Les grands écrivains se retourneraient dans leur tombe en voyant comment la langue française a été estropiée au fil des années. Cette expression, qui ne vole pas très haut, associe les bourses de ces messieurs au courage. Autrement dit, il faut posséder deux ballotins entre les jambes pour prétendre à cette force d’esprit.
Alors dès qu’une femme brave les dangers et se montre résistante (soit quasiment sa fonction première), on dit qu’elle « a des couilles ». Ce qui sous-entend qu’elle a du cran. Pourtant, entre les douleurs incisives des menstruations et les post-partum douloureux, on aurait plutôt tendance à croire que la combativité se situe dans les ovaires. À bon entendeur.
« Porter la culotte »
Parmi les expressions sexistes les plus entendues, celle-ci se hisse en tête. Elle s’emploie pour désigner une femme qui tient le rôle dominant dans le couple. En résumé, c’est elle qui a toujours le dernier mot et qui prend les décisions tandis que son partenaire s’exécute en bon petit soldat. Pour l’anecdote, ce terme n’a pas grand-chose à voir avec les sous-vêtements. Au XVIIIe siècle, la culotte faisait référence à un pantalon à hauteur du genou qui était le propre des hommes.
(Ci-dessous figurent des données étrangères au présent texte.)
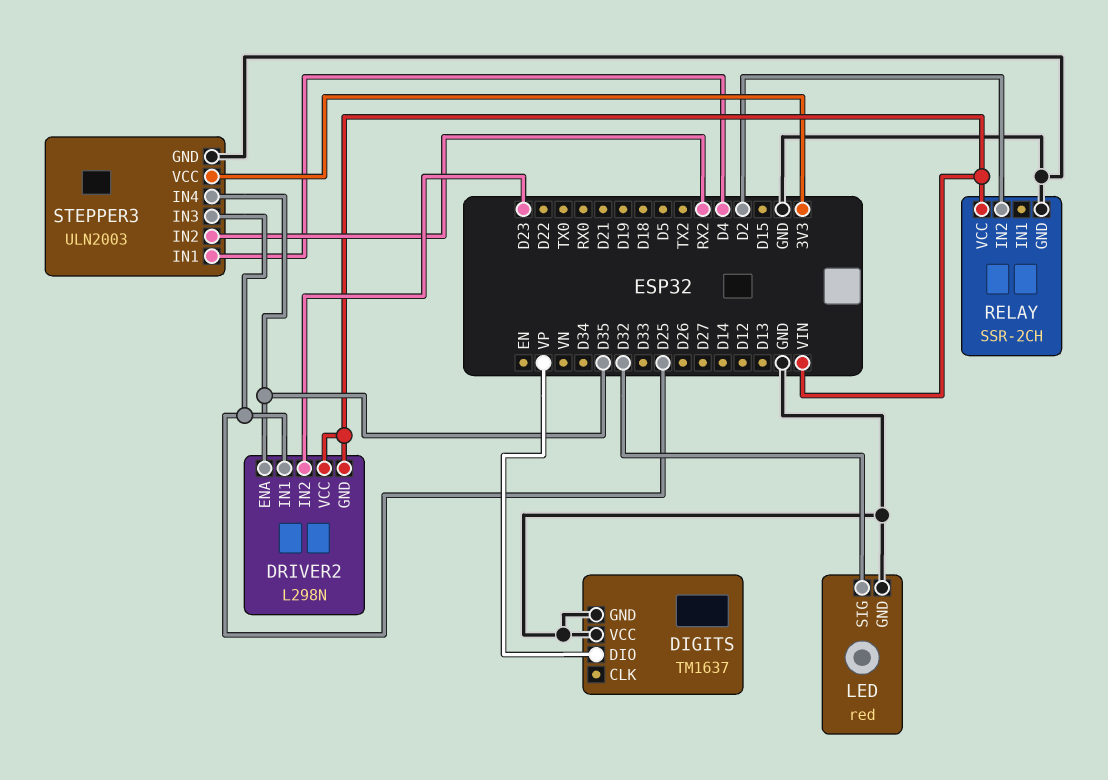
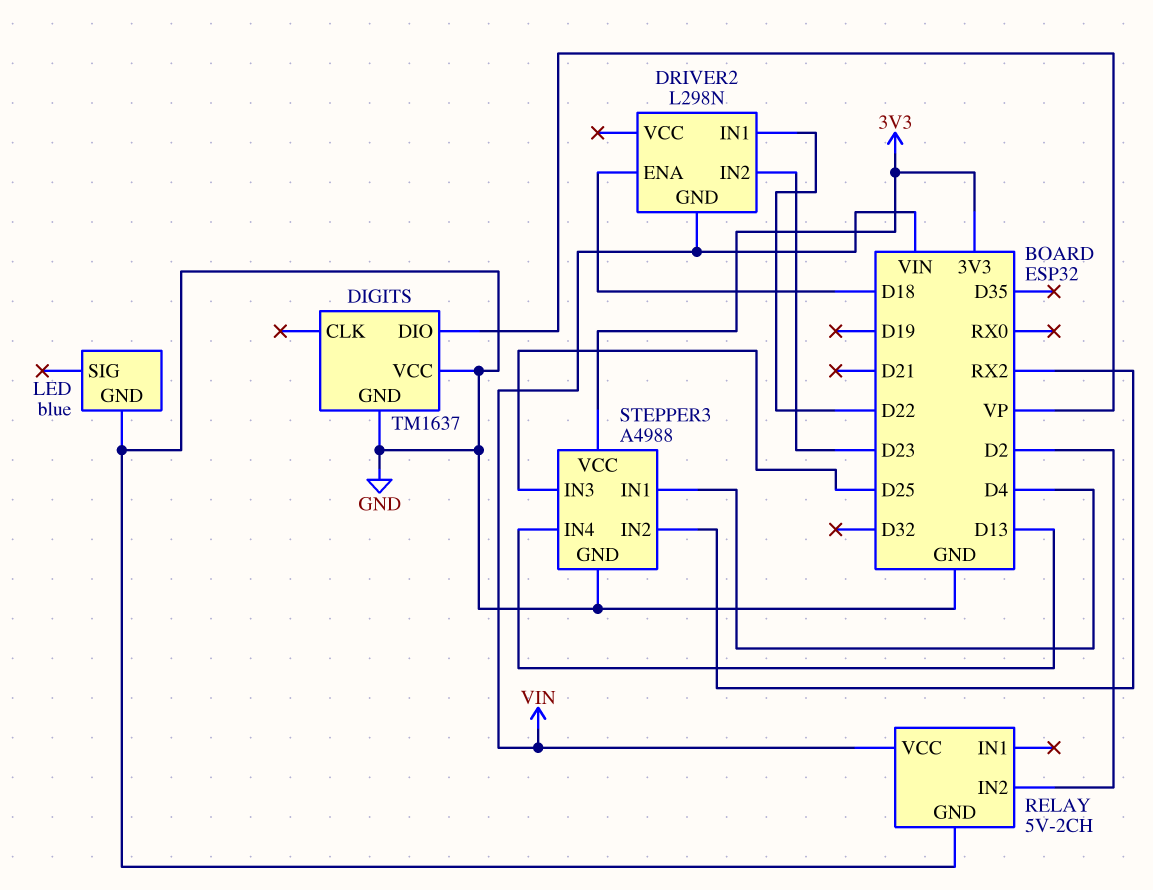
DRIVER2 pin ENA: D35 -> D18
DRIVER2 pin IN1: D25 -> D22
DRIVER2 pin VCC: VIN -> none
LED: red -> blue
LED pin SIG: D32 -> none
RELAY: SSR-2CH -> 5V-2CH
STEPPER3: ULN2003 -> A4988
STEPPER3 pin IN4: D35 -> D13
Tout comme le barbecue à l’heure actuelle, cet habit était un étendard de virilité, un totem de l’autorité masculine. À cette époque, les femmes, elles, étaient confinées dans leur robe encombrante. La « culotte » d’autrefois indiquait donc le contrôle des hommes sur la femme. Si les modes ont changé, l’expression est restée intacte. Mais elle signifie que cette fermeté est surnaturelle dès qu’elle tombe entre les mains d’une femme.
« Garçon manqué »
Une fillette qui se complait à porter des costumes de Spider man et qui préfère les tournevis en plastique à la dinette sera tout de suite affublée de l’étiquette du « garçon manqué ». C’est comme si elle était née dans le mauvais corps et que ça s’apparentait à une tare. Ce terme dévoile en filigrane qu’être un garçon est plus élogieux qu’être une fille. Il induit que ce sexe est un précieux sésame.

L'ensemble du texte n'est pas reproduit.